Channels them well.” “Thrives in comfort and beauty and beauty. Creative,
doesn’t relax much,” I tacked on, while also eyeballing some fabric covering
that looks hand-stitched. “I want you to meet Youssef, who has told me so many
wonderful things about Segou.” “Optimistic, courageous, instinctively
trusting,” my mind assessed. The perceptive part of my personality was intaking
data like a mobile forensic lab.
I
remember books and magazines in Bonnie's home, specifically Nowhere Child
and Gourmet magazine. I noticed Nowhere
Child, since Bonnie penned it herself. Eager to ask about this, I sensed a
sad complicated story beyond even the words said. Someone kidnapped her child? “Who
does that? How did she get trough that?” I wondered if it was easier to leave
the world that did that to you, compared to mine, which seemed only to hold
promise. And then, that beacon of light: Gourmet
magazine. I learned of Bonnie's connections and guessed at how fast-paced and
glamorous her life must have been. But New Yorkers seemed the complete opposite
of Bonnie. Maybe that made it easier to find her "people" somewhere
else in the world instead of the tribe she was born into.
Bonnie
and I chatted some more, and then I continued to stop by when I could. Heck, I
was just trying to figure out this chica,
who, by now, could have been drinking free margaritas at ubiquitous ladies’
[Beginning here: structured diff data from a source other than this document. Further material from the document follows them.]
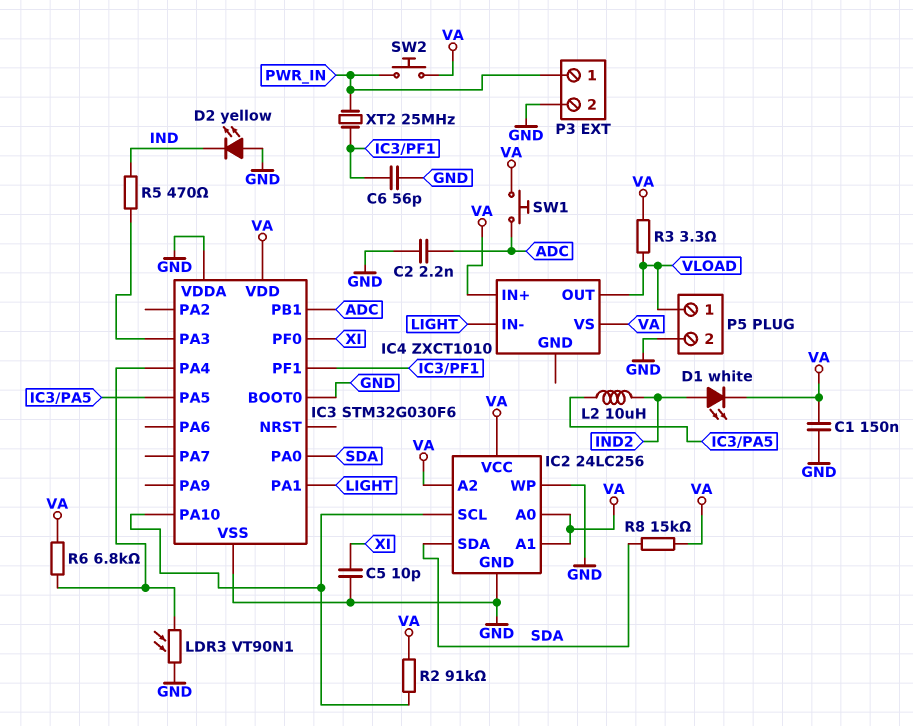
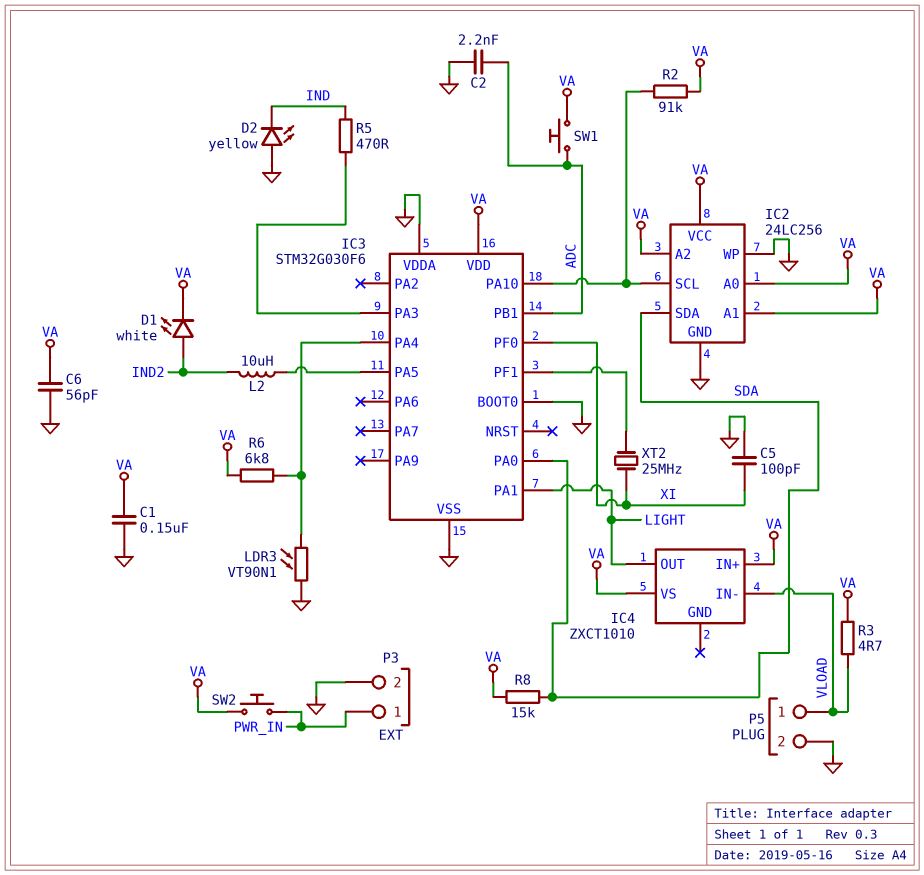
C5: 10pF (GND, XI) -> 100pF (GND, XI)
C6: 56pF (GND, IC3/PF1) -> 56pF (GND, VA)
IC4 pin IN-: LIGHT -> VLOAD
IC4 pin OUT: VLOAD -> LIGHT
R3: 3.3 (VA, VLOAD) -> 4.7 (VA, VLOAD)
XT2: 25MHz (IC3/PF1, PWR_IN) -> 25MHz (IC3/PF1, XI)

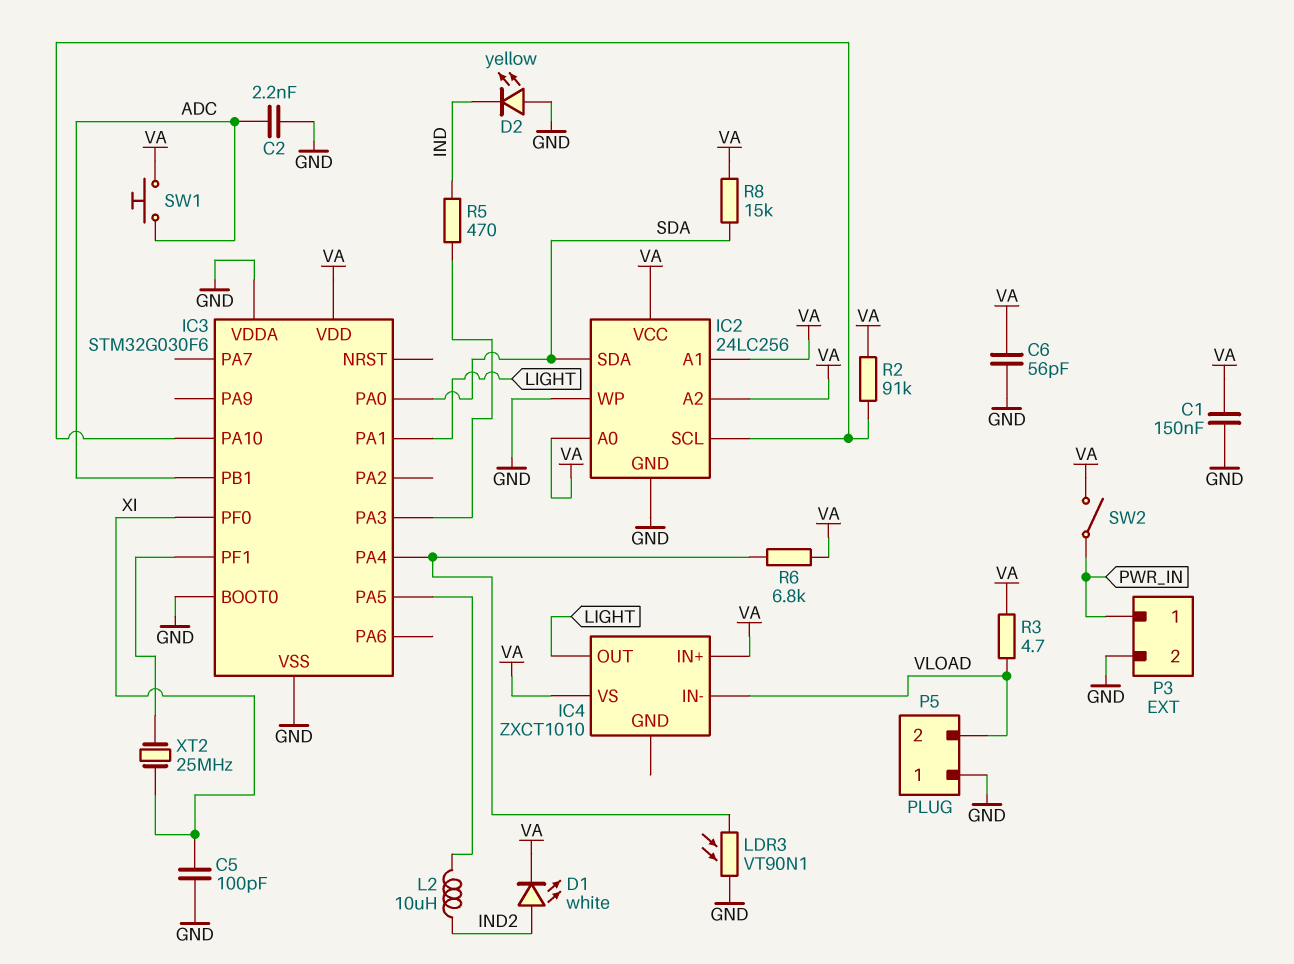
P5 pin 1: VLOAD -> GND
P5 pin 2: GND -> VLOAD
SW2: button (PWR_IN, VA) -> switch (PWR_IN, VA)

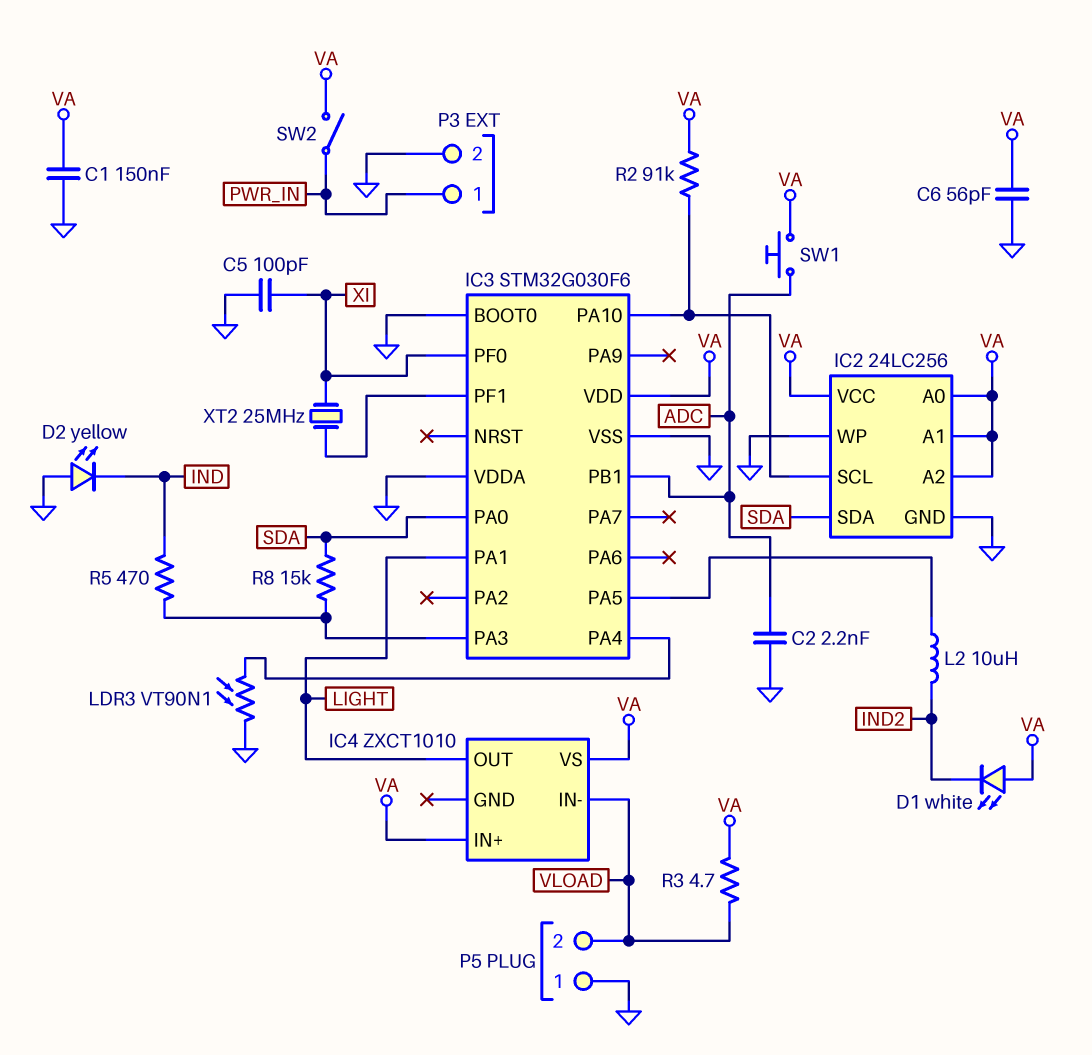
D1: LED white (A IND2, K VA) -> LED white (A VA, K IND2)
R6: 6.8k (IC3/PA4, VA) -> none
R8: 15k (SDA, VA) -> 15k (IC3/PA3, SDA)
nites, going to beaches with swimming advisories instead of to slow-moving
rivers with schistosomiasis, watching movies the day they come out with real
fake buttery popcorn, reconnecting with friends and family, going to grad
school and living mosquito-free,
was checking out (yet another) place in Africa she has never seen before on her
own dime. Not only that, she was asking about women’s craft groups—super-cool—and
was growing enough basil (she says “bah-sil”) to start a pesto business but gave
away this green gold and was never, ever sitting down when I paid surprise
visits (quite common as there were no phones at our places.)
At the time, I don’t think I really understood what Bonnie
had set out to accomplish, especially in Mali. Looking back, she must have had
to make some decisions in order to leave New
York and to see the various ways people lived. Bonnie,
I imagine, sometimes had to turn away from her tribe-presumably white expatriates-to
stay true to her adopted global tribe,
other sweet singular people in the world trying to uphold a standard of
discovery, creative energy, perseverance and humility.
Writers do seem to need to shape parts of the world through their eyes and
hands to pen and paper. We readers are rewarded with a memoir, 41 recipes and
the knowledge of how Bonnie did her utmost to change others' lives as well as
her own.
Enjoy these recipes from Bonnie's book:
Porcupine Meatballs
1-1/2 pounds ground sirloin beef
½ cup fresh bread crumbs
1 large egg
½ teaspoon salt, or to taste
¼ teaspoon black pepper
1/2 cup uncooked long-grain white rice
½ cup finely chopped onion
1 large clove garlic, minced
¼ cup finely chopped fresh parsley (optional)
1 quart tomato juice (or V8)
Combine all ingredients (except juice). Roll into 2-inch diameter meatballs. Place in heavy pot or pressure cooker. Cover with tomato juice or V8. Cover pot and simmer 45 minutes (or cook 10 minutes in pressure cooker). Correct seasoning and serve. Makes about 4 servings.
Easy, Low-Fat Risotto
(adapted from Barbara Kafka’s Microwave Gourmet
Healthstyle Cookbook)
½ cup finely chopped onion
3 tablespoons butter
1 cup Arborio (Italian short-grain) rice
3 cups homemade chicken stock
or canned chicken broth
¼ cup grated Parmesan cheese
¼ cup chopped fresh herbs (optional)
In a 3-quart microwaveable casserole, combine the chopped
onion and butter. Cover loosely and cook on high 2 to 3 minutes, until
the onions are tender. Add rice and stir well.
Stir in broth. Cook, uncovered, for 9 minutes.
Stir and cook for 9 to 11 minutes more, or until rice is al dente.
Remove from oven. Add cheese and herbs, if desired.
Cover with a kitchen towel and let stand for 5 minutes, or
until rice absorbs excess liquid. Season to taste with salt and
pepper. Serves 4 as a first course, 6 as a side dish.